Abstract

Background: Beta cells are central in the pathophysiology of diabetes, since their functional adaptation maintains euglycemia in insulin-resistant individuals and beta cell dysfunction is required for the clinical picture of frank diabetes. The pathophysiological mechanisms driving compensation and decompensation are incompletely understood and little is known about the influence of chronic kidney disease (CKD) on beta cell function. Summary: In compensated insulin resistance, beta cells enhance their function at all stages in the stimulus-secretion coupling cascade, from the most proximal membrane depolarization to the intermediate increase in intracellular calcium concentration and the most distal granule fusion. Intercellular coupling is not disrupted at this early stage during disease progression. Later during progression, when hyperglycemia becomes more apparent owing to insufficient beta cell compensation, intracellular stimulus-secretion coupling becomes enhanced to an even larger degree, but intercellular coupling becomes disrupted, indicating that ineffective cell-to-cell signal transmission may be the earliest event in progression to frank diabetes.

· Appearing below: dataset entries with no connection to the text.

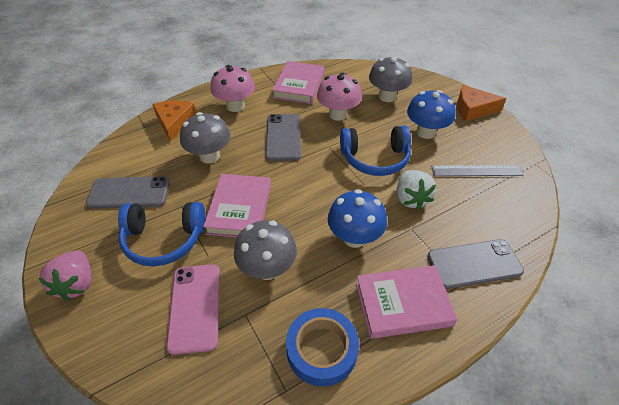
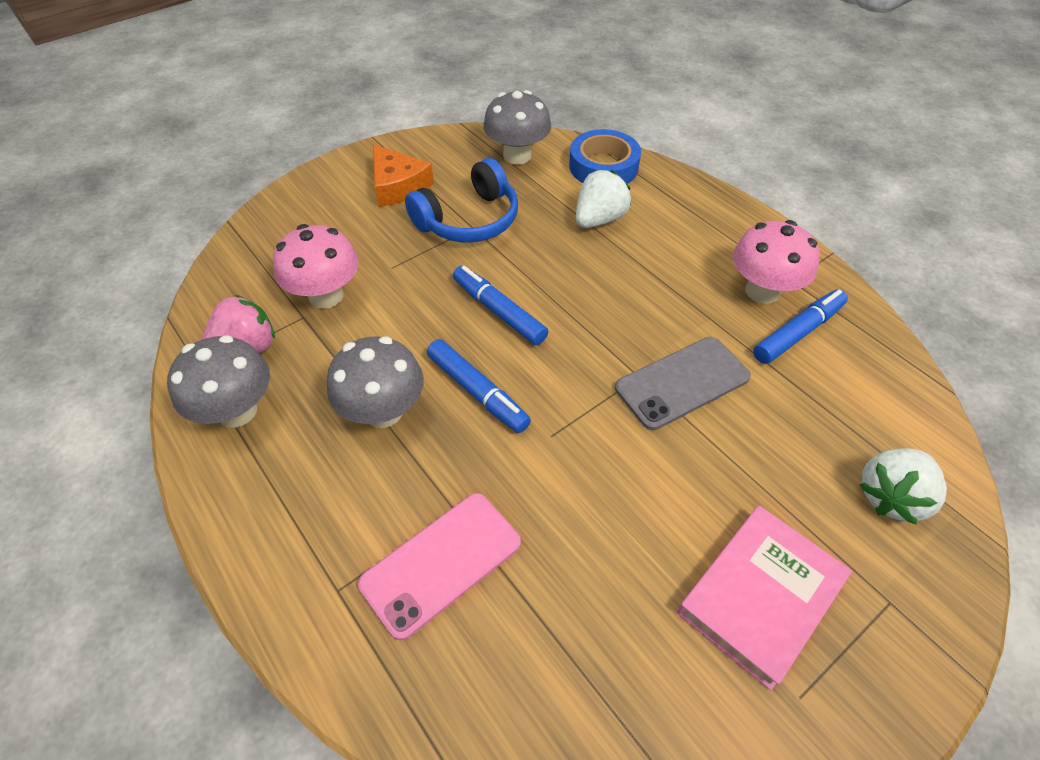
blue headphones: 2 -> 1
blue marker: 0 -> 3
blue mushroom: 2 -> 0
grey phone: 3 -> 1
grey ruler: 1 -> 0
orange cheese: 2 -> 1
pink book: 3 -> 1
white strawberry: 1 -> 2

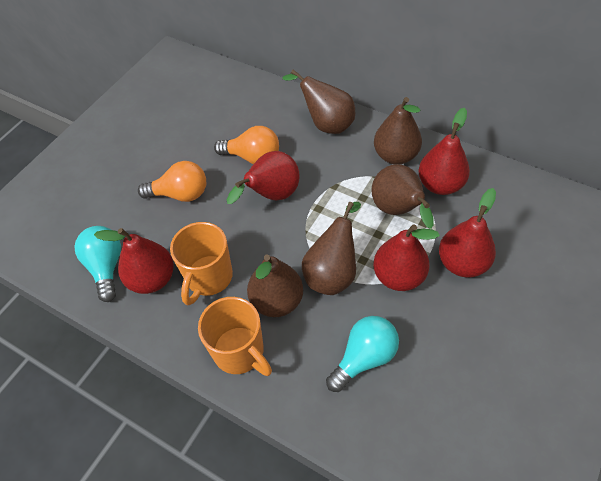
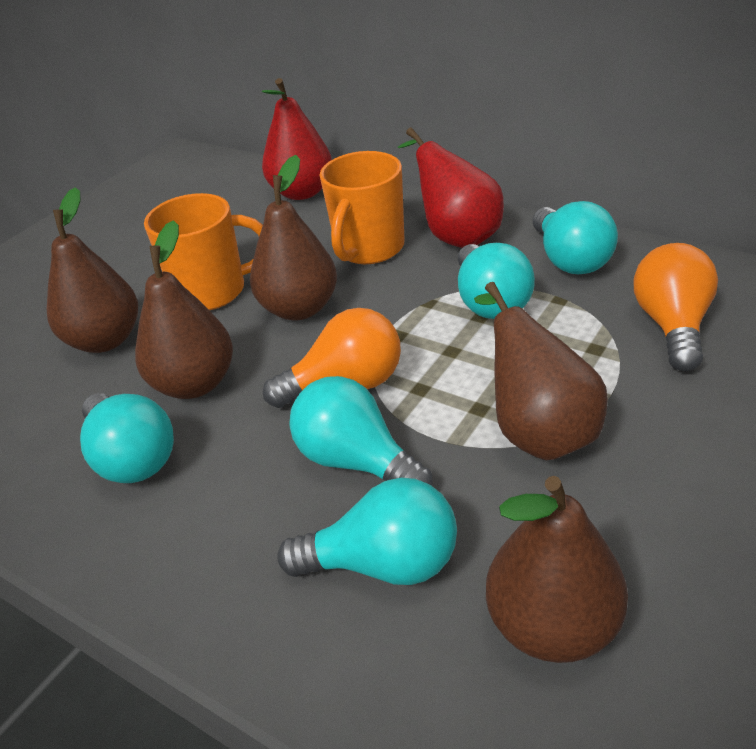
red pear: 5 -> 2
turquoise light bulb: 2 -> 5

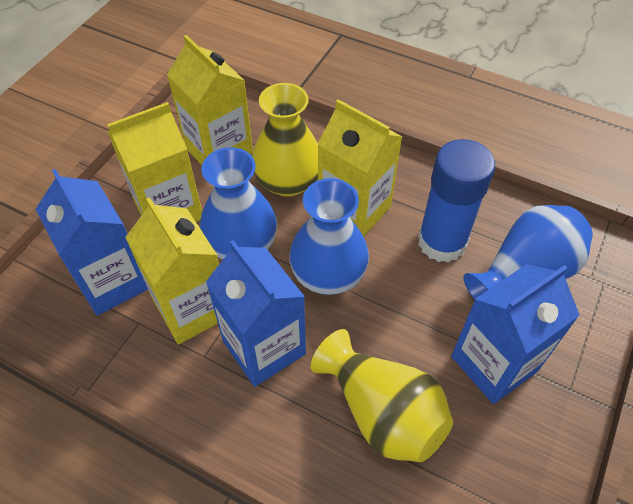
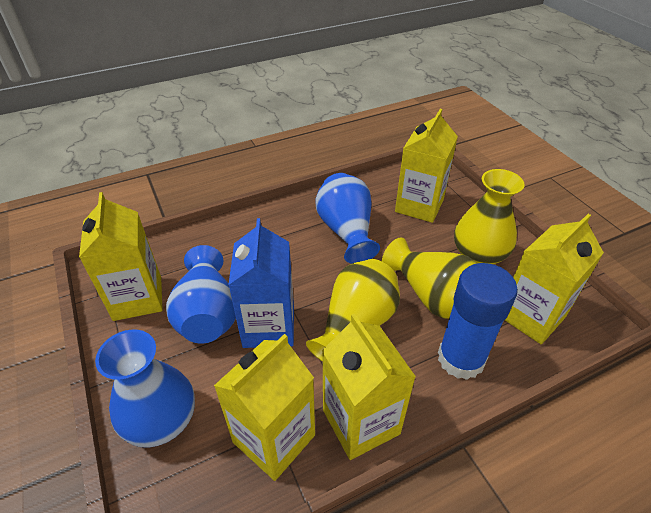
blue carton: 3 -> 1
yellow carton: 4 -> 5
yellow vase: 2 -> 3

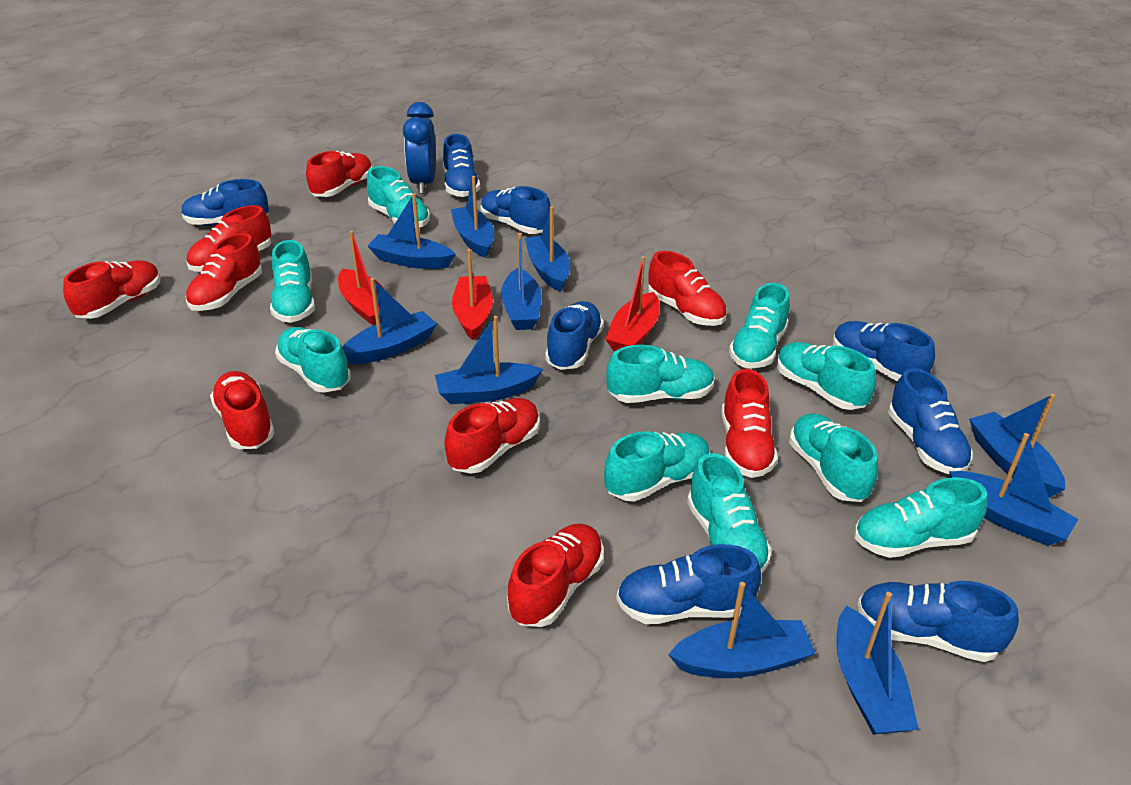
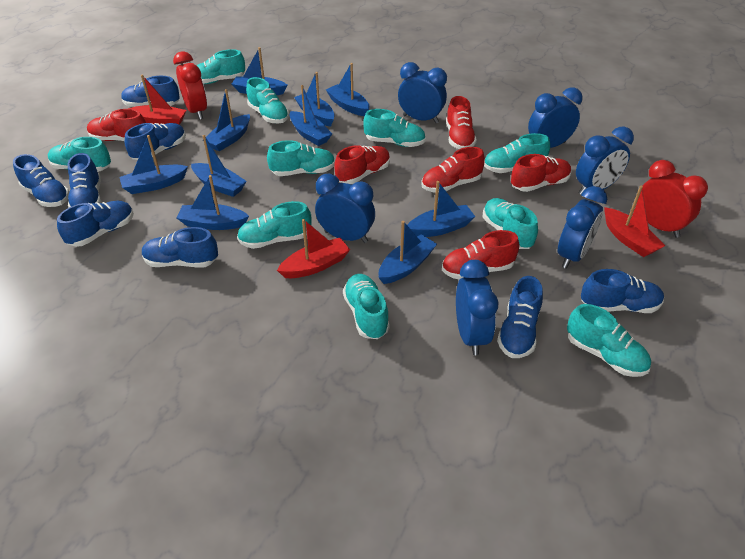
blue clock: 1 -> 6
red clock: 0 -> 2
red shoe: 9 -> 6

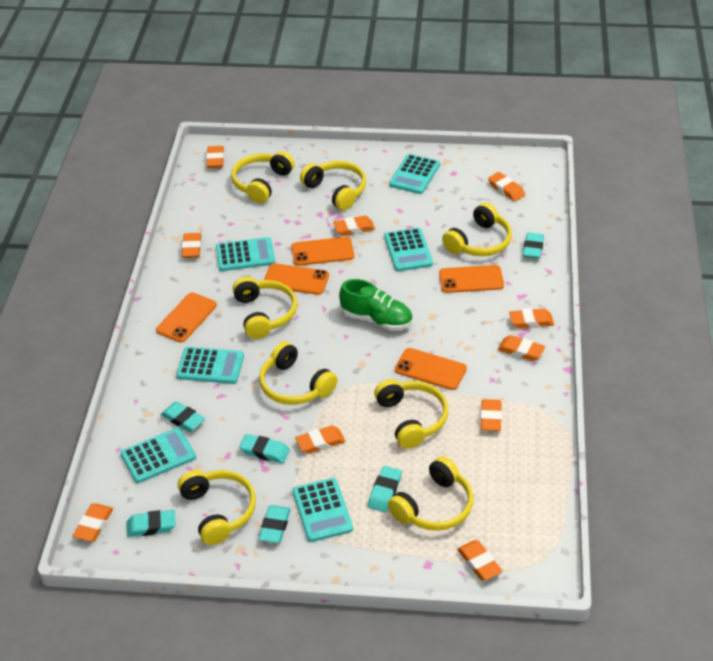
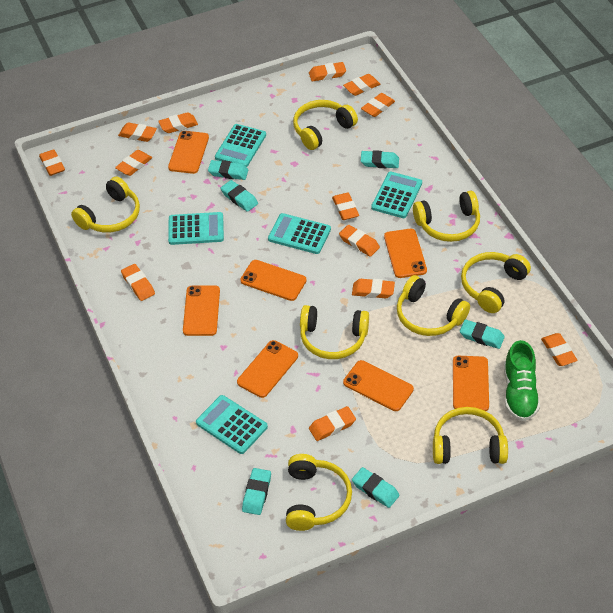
orange eraser: 10 -> 13
orange phone: 5 -> 7
turquoise calculator: 6 -> 5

CKD can negatively affect beta cell function through increased levels of urea that reduce beta cell glucose utilization and impair insulin secretion, and possibly also through factors other than urea. It remains to be investigated whether urea and other factors of CKD can also affect intercellular coupling. Key messages: Beta cells enhance intracellular stimulus-secretion coupling in early insulin resistance. With worsening insulin resistance, intracellular coupling enhances even more, but intercellular coupling becomes disrupted. CKD negatively impacts beta cell function, but its influence on intercellular coupling awaits further studies.